AMEDEA-VISAGE DE JEUNE FILLE BY KRYŠTOF MAŘATKA
Set work for the Competition Final
World premiere
For the Competition Final, Vibre ! has commissioned a quartet from Kryštof Mařatka.
This piece, lasting about ten minutes, will be performed by the three Competition finalists.
Note statement of intent
In his string quartet AMEDEA-visage de jeune fille, the composer Kryštof Mařatka draws on his artistic credo ‘origINnovation’: to draw inspiration from the universal principles of the past and link them to contemporary creation.
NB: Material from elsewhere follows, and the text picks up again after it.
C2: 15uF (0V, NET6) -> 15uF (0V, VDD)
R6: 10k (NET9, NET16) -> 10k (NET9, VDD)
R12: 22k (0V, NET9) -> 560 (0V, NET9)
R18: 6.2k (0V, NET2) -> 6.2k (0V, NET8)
During a retrospective exhibition of the painter Modigliani (1884-1920) , the composer was fascinated by the whole of his work and particularly by the painting Visage de jeune fille; he realised that the painter’s work drew on principles similar to those he used in his music: combining universal archaic techniques with contemporary processes. His quartet is fundamentally inspired by this artistic conviction and, as with Modigliani, there is this fascinating mix of past and present.
In music, the string quartet embodies the expression of a most ‘intimate’ musical intention; Modigliani, on the other hand, paints the intimate mainly through the human figure, and Kryštof Mařatka is inspired by one of his portraits in which he questions our own existence through the prism of the contemplatio n esseulée d’un simple visage de l’autre. Reflet de l’humanité à travers une tête de femme.
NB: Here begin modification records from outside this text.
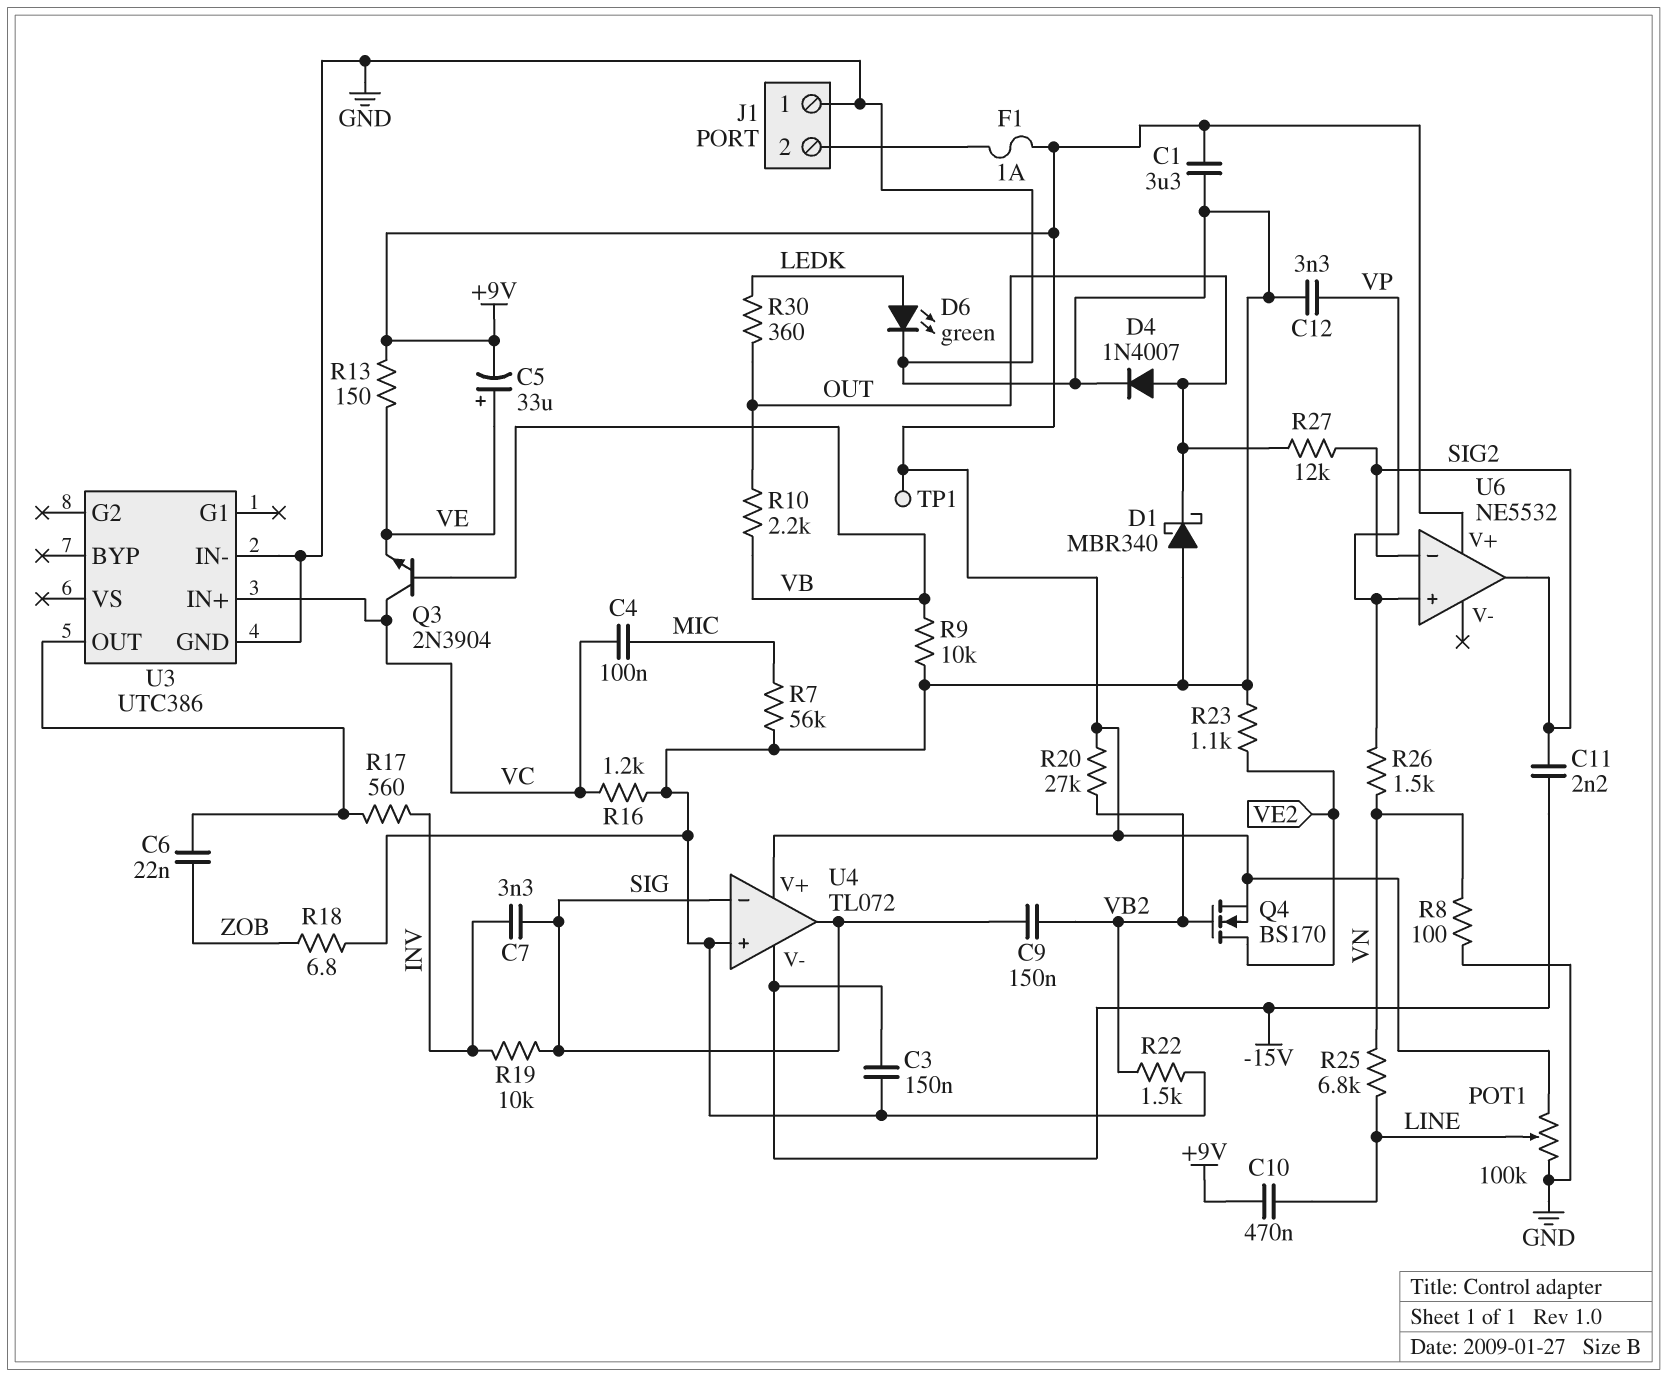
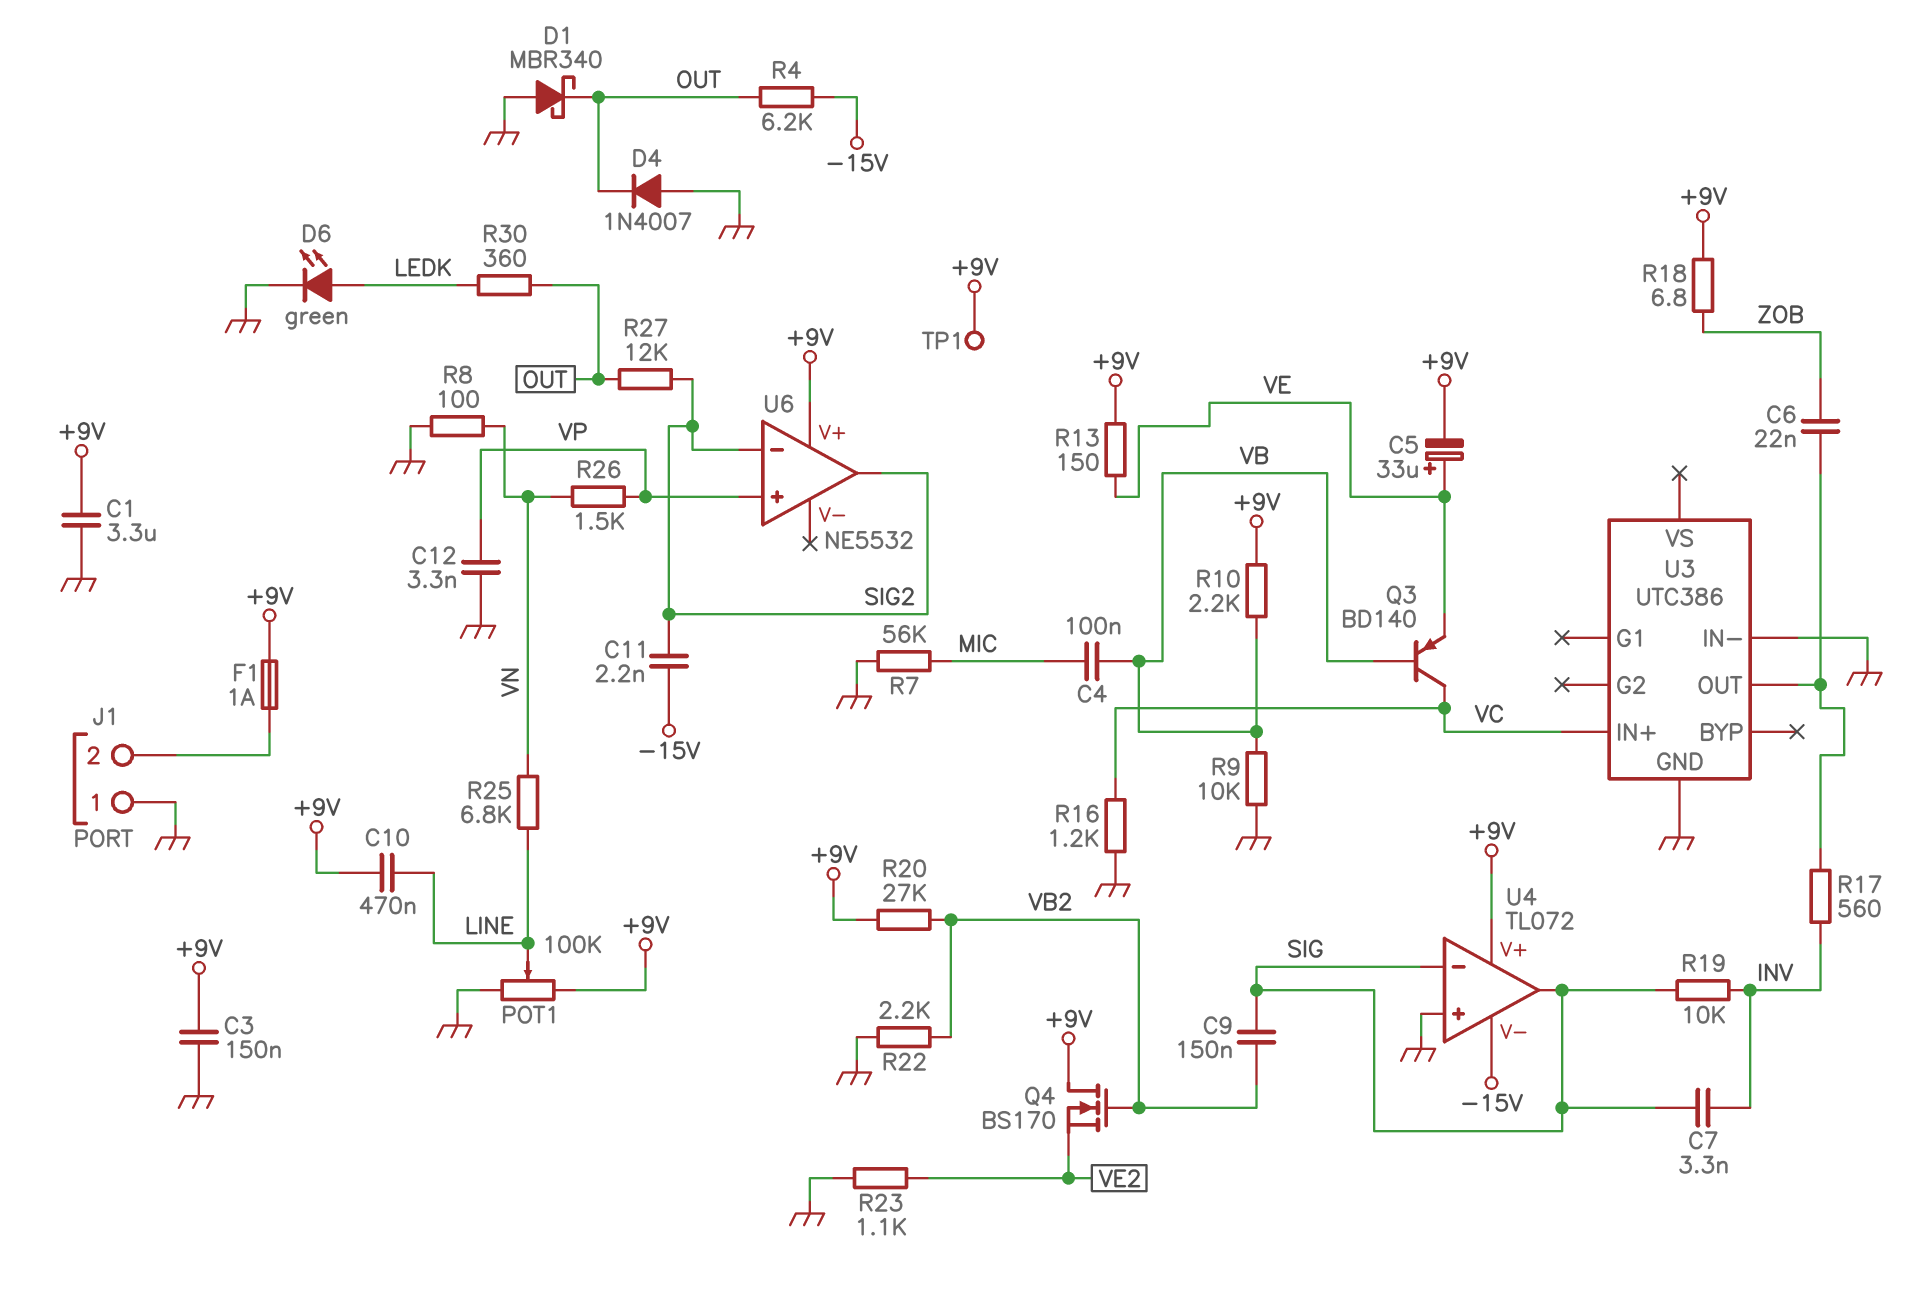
C3: 150nF (-15V, GND) -> 150nF (+9V, GND)
C4: 100nF (MIC, VC) -> 100nF (MIC, VB)
D4: diode 1N4007 (A OUT, K GND) -> diode 1N4007 (A GND, K OUT)
Q3: NPN 2N3904 (B VB, C VC, E VE) -> PNP BD140 (B VB, C VC, E VE)
Q4: NMOS BS170 (G VB2, D VE2, S +9V) -> NMOS BS170 (G VB2, D +9V, S VE2)
R4: none -> 6.2k (-15V, OUT)
R10: 2.2k (OUT, VB) -> 2.2k (+9V, VB)
R18: 6.8 (GND, ZOB) -> 6.8 (+9V, ZOB)
R22: 1.5k (GND, VB2) -> 2.2k (GND, VB2)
AMEDEA-visage de jeune fille is inspired by an eternal source for artists: love, women and passion, with musical icons such as Schubert’s Death and the Maiden, Janáček’s Kreutzer Sonata and Berg’s Lyric Suite in mind. e à Kreutzer by Janáček or Berg’s Lyric Suite.
Written both for a competition for young quartets and as a concert piece for a contemporary string quartet, the work AMEDEA-visage de jeune fille opens the doors for young ensembles to new creative experiences, new techniques and challenges of performing a work never heard before. On the other hand, through its spirit and its language, the quartet has the requirement of a personal, autonomous work, going beyond a competition test. Modigliani-Mařatka, two artists who come ‘from elsewhere’, with their own language and culture, and who draw in France, and mainly in Paris, this inspiration of a multicultural artistic effervescence coming from the whole world; two artists who never renounce their roots, while being immersed in their art and an open, francophone and free cosmopolitan universe.